Well, here we go again…

That’s right kiddos, I’m back and returning myself to the blogging world. It’s been a long time, yes I know, but here I am kicking it with ya’ll and making some banging food.

For those who might be interested in my current whereabouts, I took a position over at Fortune Fish & Gourmet here in the Twin Cities, or as you might be more familiar, Coastal Seafoods. With that being said, my focus has certainly been seafood-centric as of late, which obviously works out well for me.
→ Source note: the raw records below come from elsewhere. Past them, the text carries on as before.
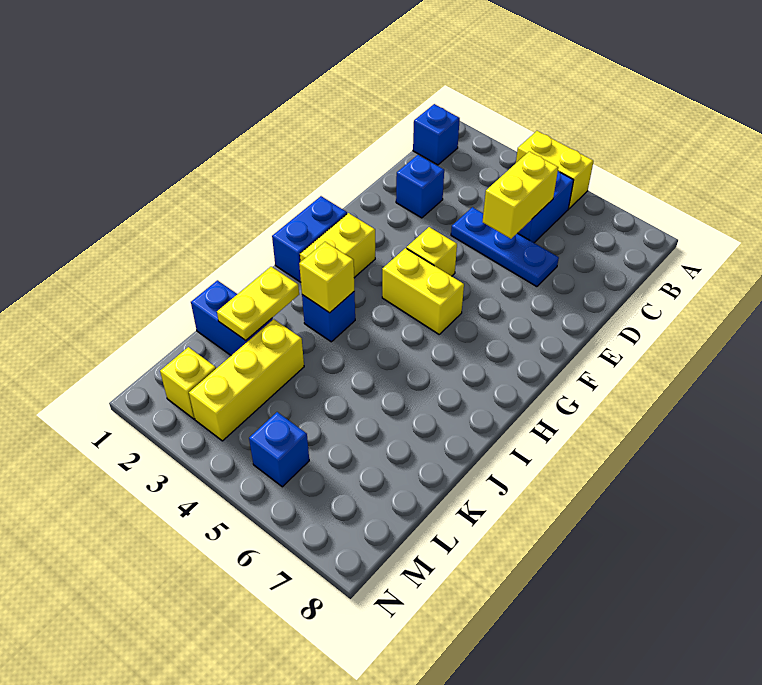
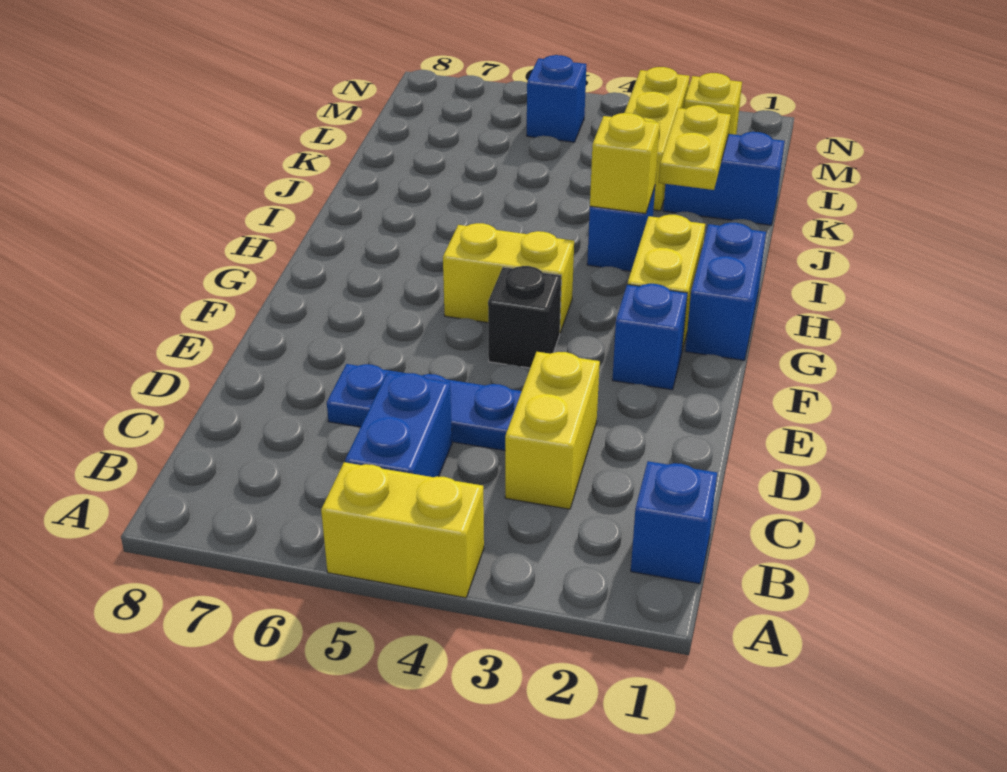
yellow brick C5:D5 level 2 -> yellow brick C3:D3 level 1
blue brick D2 level 1 -> blue brick F2 level 1
yellow brick F4 level 1 -> black brick F4 level 1

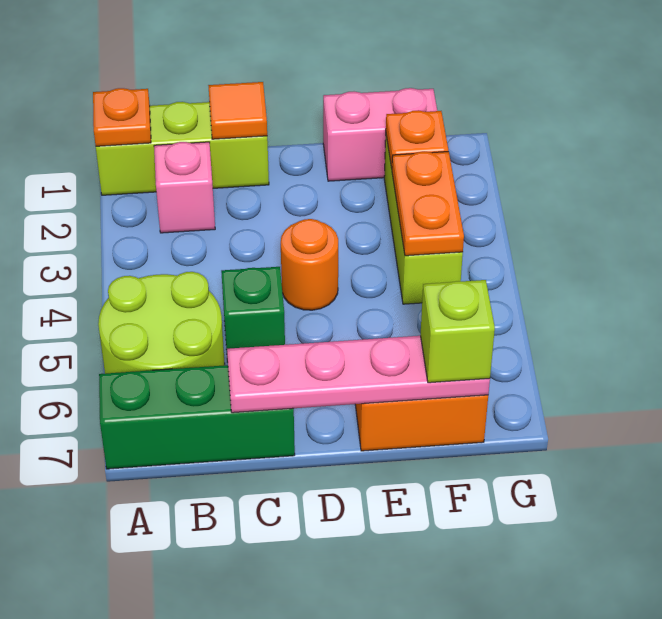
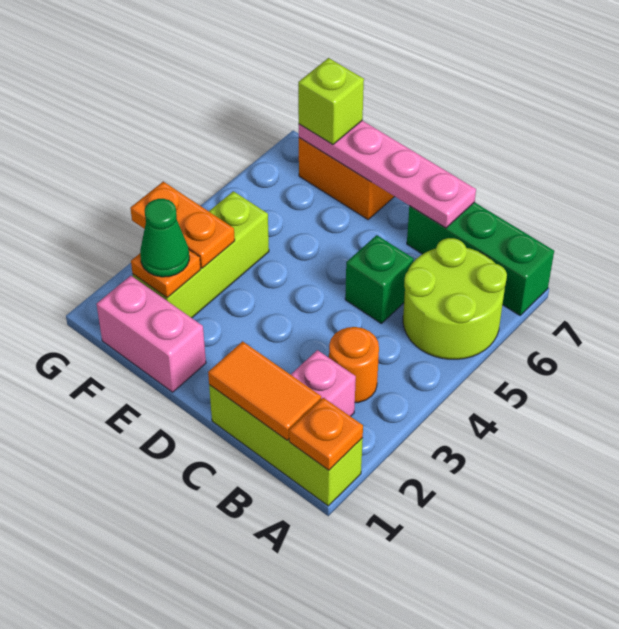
orange tile C1 level 2 -> orange tile B1:C1 level 2
orange round brick D4 level 1 -> orange round brick B3 level 1
none -> green cone F2 level 3
orange plate F3:F4 level 2 -> orange plate F3:G3 level 2

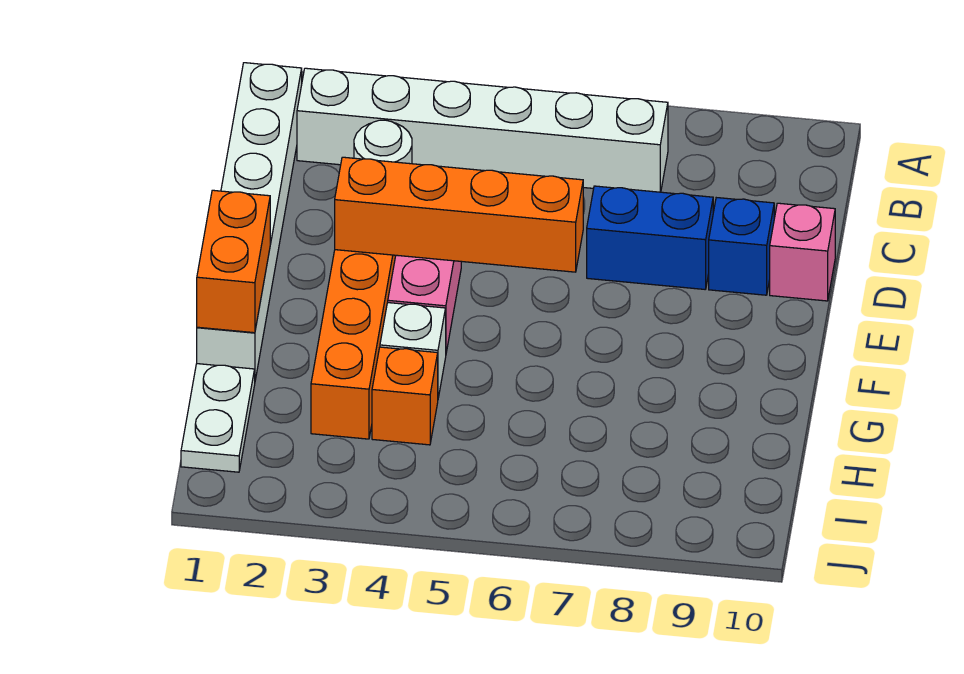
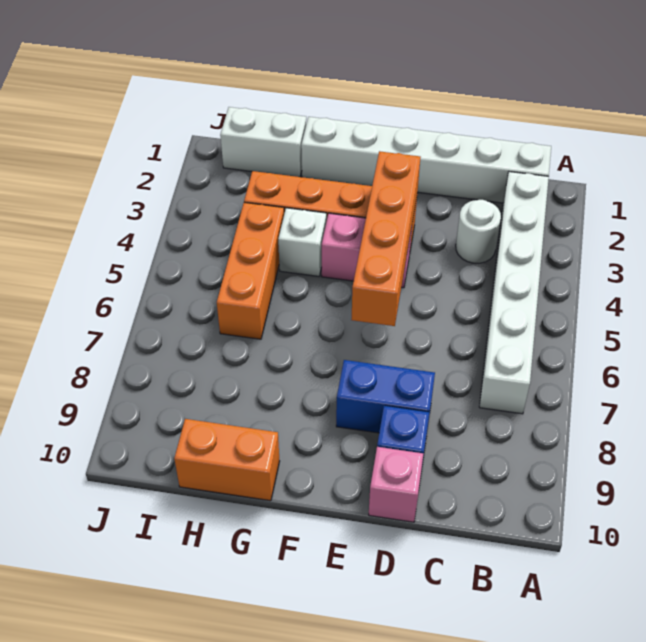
blue brick D7:D8 level 1 -> blue brick D8:E8 level 1
orange brick F1:G1 level 2 -> orange brick G10:H10 level 1
white plate H1:I1 level 1 -> white brick H1:I1 level 1
orange brick H4 level 1 -> orange brick H4:H6 level 1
I’ve been creating a host of new recipes for them, so if you’re interested, you can also follow our blog over there which is jam-packed full of delicious things to make, but I’ll also be posting a lot of them here as well along with several other non-seafood related dishes as per the usual.

Given that I’m working on making my triumphant return to the blog-o-sphere, I thought I’d kick it off with an easy and straightforward pasta dish. Spaghetti Aglio e Olio is one of the world’s most simple, yet classic pasta dishes. The addition of seared shrimp just takes it to an even better place. This dish is a well-worthy additional to any quick, weeknight meal list you might be keeping.

Serves 4-6

INGREDIENTS:

•    1 lbs U16-20 Shrimp, Peeled & Deveined
•    4 Tablespoons Finely Minced or Crushed Garlic
•    1-2 Tablespoons of Dry Red Chili Flake (To Taste)
•    ½ Cup Extra Virgin Olive Oil
•    2 Tablespoons of Butter
•    Juice of ½ a Lemon
•    1 lbs of Vermicelli Noodles
•    ½ Cup Finely Minced Parsley
•    Salt & Pepper to Taste

DIRECTIONS:

Fill a medium sauce pot half way up with water and add about a tablespoon of salt and place on a stove over medium-high heat. Once the water comes to a boil, place in the noodles and cook until just al dente.
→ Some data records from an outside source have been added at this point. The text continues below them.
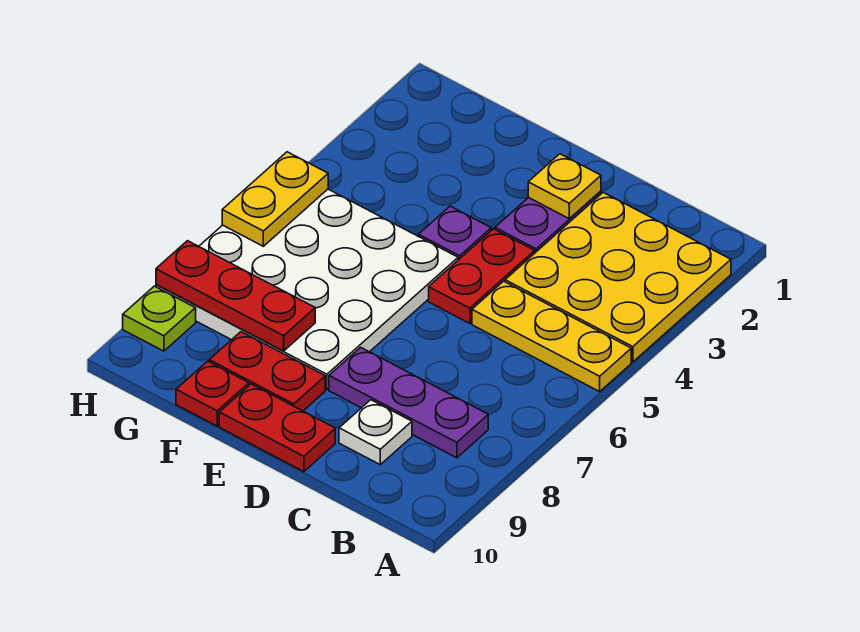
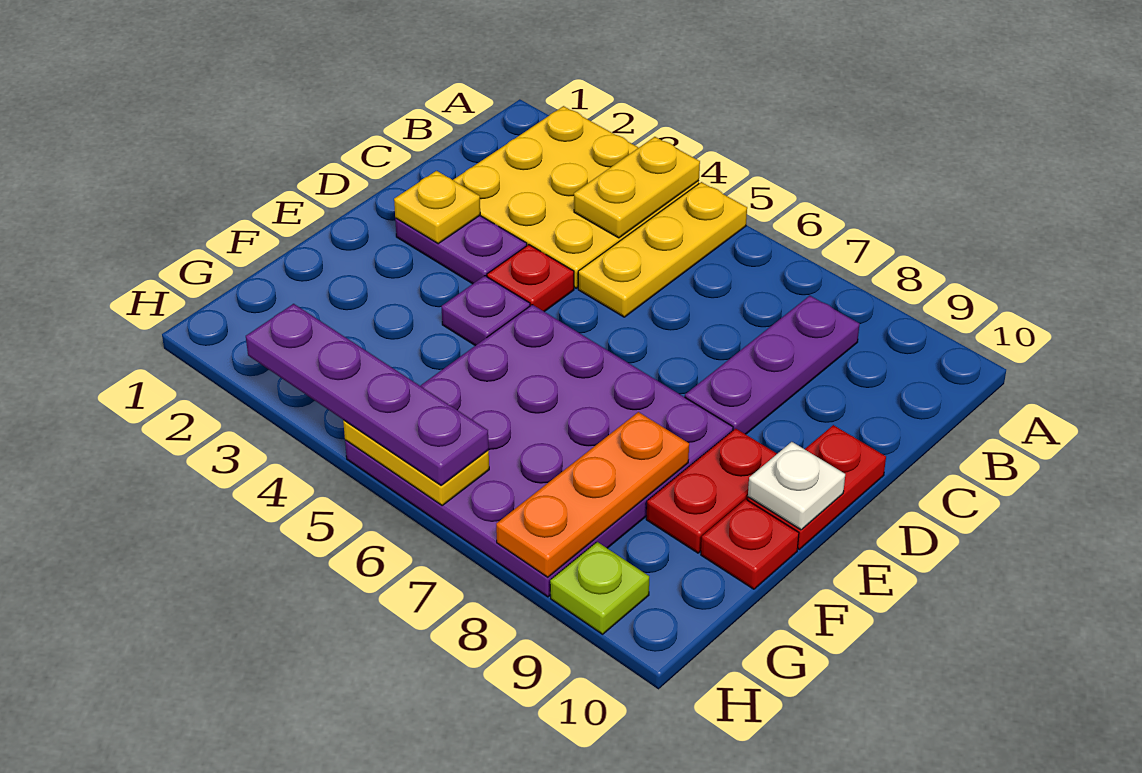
none -> yellow plate A4:B4 level 2
white plate C9 level 1 -> white plate E10 level 2
red plate D4:D5 level 1 -> red plate D4 level 1
white plate E5:H8 level 1 -> purple plate E5:H8 level 1
red plate F8:H8 level 2 -> orange plate F8:H8 level 2
none -> purple plate H3:H6 level 3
In a large sauté pan over medium-high heat, add 2 tablespoons of olive oil and 1 tablespoon of butter and cook until the butter has completely melted and has become white and frothy.
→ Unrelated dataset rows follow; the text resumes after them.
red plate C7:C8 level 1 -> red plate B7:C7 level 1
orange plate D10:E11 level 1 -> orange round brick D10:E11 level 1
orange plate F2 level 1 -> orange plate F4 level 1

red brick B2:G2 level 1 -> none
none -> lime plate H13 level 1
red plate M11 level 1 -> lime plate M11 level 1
Pat the shrimp dry and season each side with salt. Place the shrimp in the pan and sear on each side until golden brown, about 1 ½-2 minutes per side. Remove shrimp from heat.

Add the remaining oil to the pan and lower the heat to medium-low. Add the garlic and the chili flake and cook just until the garlic starts to lightly toast and turn slightly golden brown.

Add the lemon juice, the pasta, the shrimp, and the parsley and toss to coat. Season with salt and pepper to taste. If the pasta seems too dry, add additional olive oil as desired.